Michel Pincon. It provides, by eliminating all material problems, an obvious serenity. But there is another more hidden form of serenity that comes from being able to acquire what with Monique Pinçon-Charlot we have called “a symbolic immortality”. Pinault has a son who took over, Arnault has his children already in the circuit, Bouygues, Lagardère are recent fortunes but whose succession is already assured. When you are in this universe, after one or two generations, you have ancestors and heirs, it is the moment of something that is beyond you. The worker or the teacher have their life, a father and a mother. But they are the only ones to maintain their memory while society keeps the memory of the Rothschilds or the David-Weills, the great industrial dynasties. A few years ago, the Wendels celebrated the 300th anniversary of the founding of their first metallurgical plant in Lorraine. They had on this occasion rented the Musée d’Orsay for an evening. Ernest-Antoine Seillière whose mother was a Wendel made a speech. All the members of the holding company that manages the Wendel property were there: at least 800 people appear in the photo taken in the large hall of the museum. In these families, we have the feeling of being out of the ordinary, we tell ourselves so, and that gives us a certain assurance. Moreover, their residences are often in buildings classified as Historic Monuments, private mansions in Paris with works of art, valuable furniture, libraries. The difference is obvious with those who were born and lived in HLMs that are imploded because they have no value. On the one hand it is forced mobility, precariousness and childhood which disappears in a cloud of dust, on the other it is a certain length of existence with the house which remains in the family and the inscription in this symbolic immortality, certainly very fallacious but psychologically soothing.

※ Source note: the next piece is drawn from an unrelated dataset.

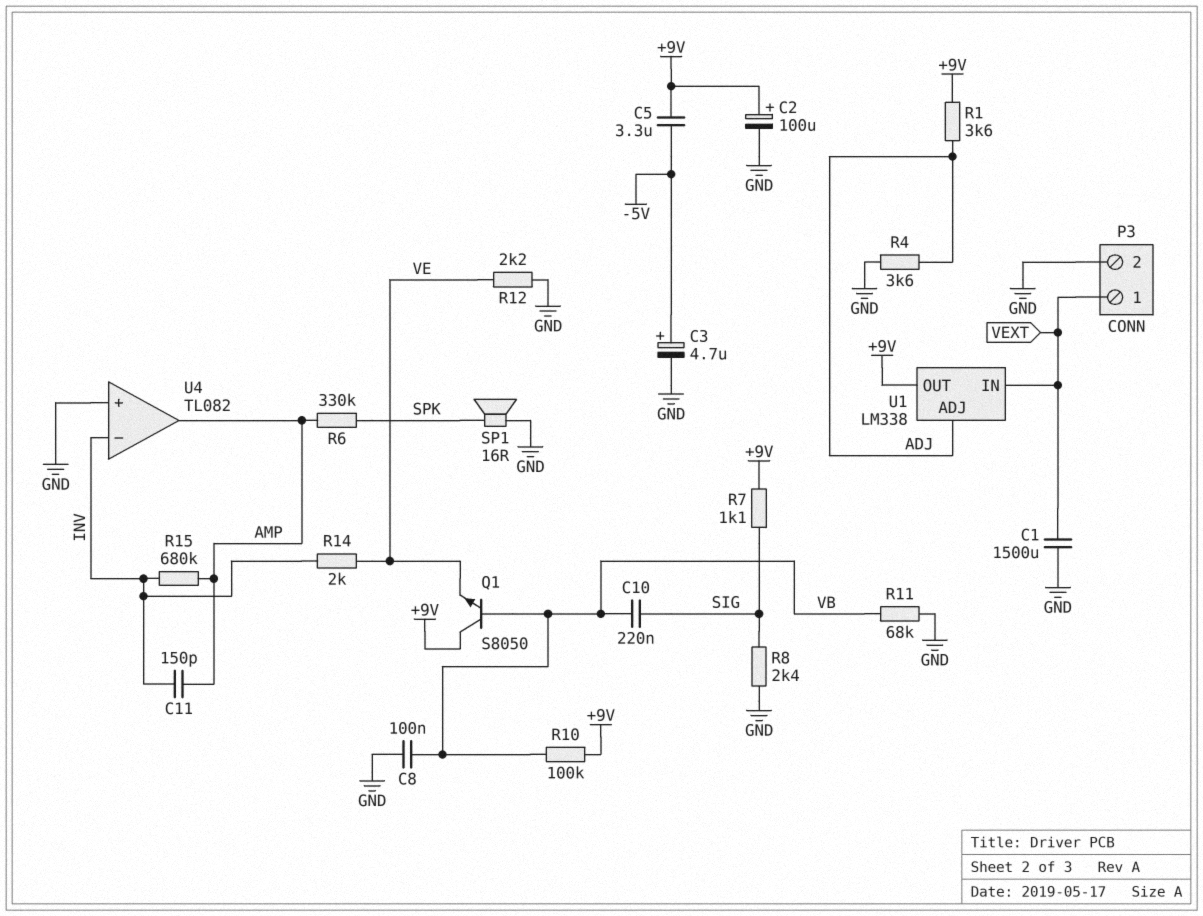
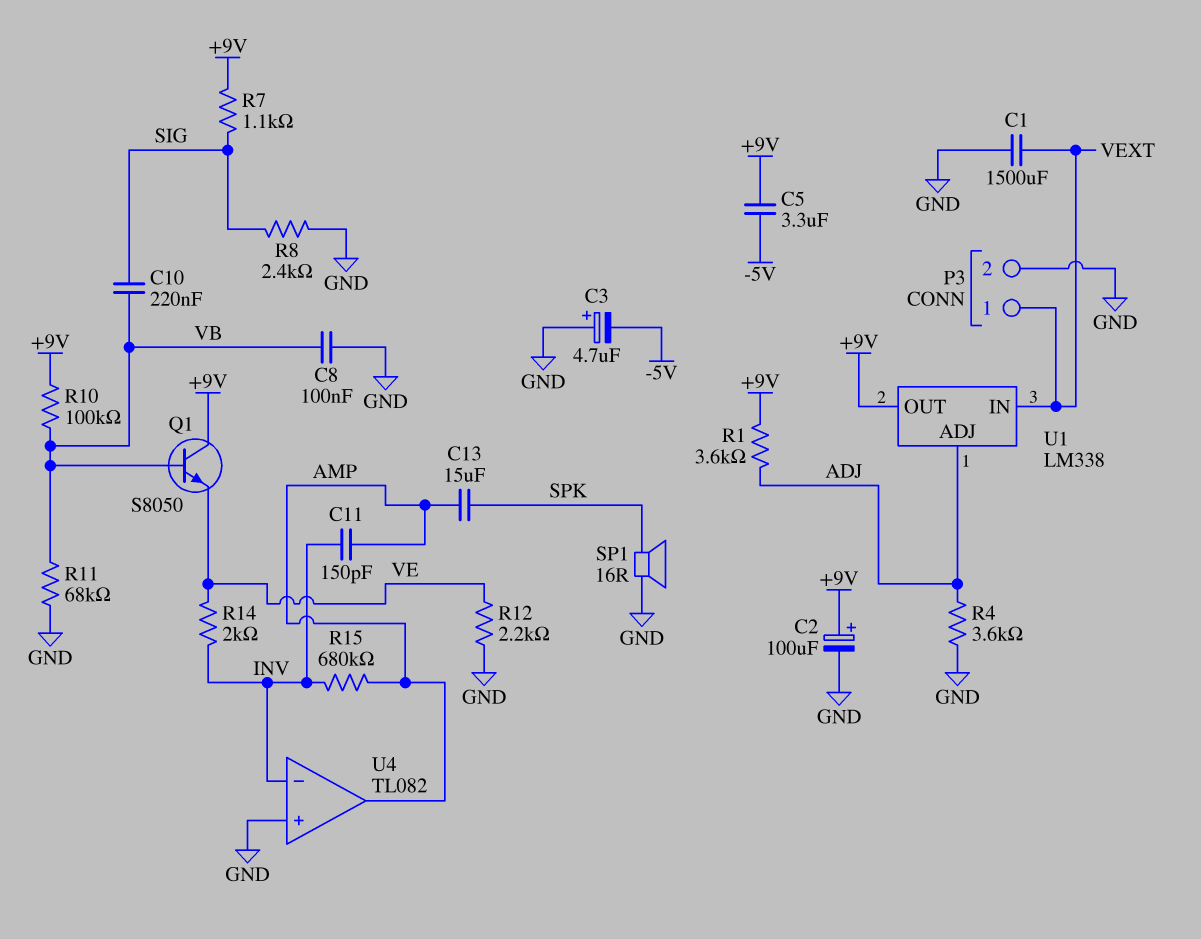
C3: 4.7uF (plus -5V, minus GND) -> 4.7uF (plus GND, minus -5V)
C13: none -> 15uF (AMP, SPK)
R6: 330k (AMP, SPK) -> none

Proglio negotiated his salary 45% above that of his predecessor. How can we not have in this situation a feeling of indecency?
Michel Pincon. Perhaps by all that we have just said and the certainty of being the best. Proglio is in a universe where he feels authorized to always ask for more because he is the one who decides, he feels he has done a lot for the company. There is a form of hypernarcissism here maintained by the real difficulty of the business world, a world where there are fights, where those who win take whatever the winners can wish for. It is also an ideological effect of the single thought which wants the market to be the only regulator of economic life. The logic of the strongest wins is essential. And there is no limit.
Interview conducted by Jacqueline Sellem
Author with Monique Pinçon-Charlot of the book Les Ghettos du Gotha, how the bourgeoisie defends its spaces. Editions du Seuil, 2007, 293 pages, 19 euros.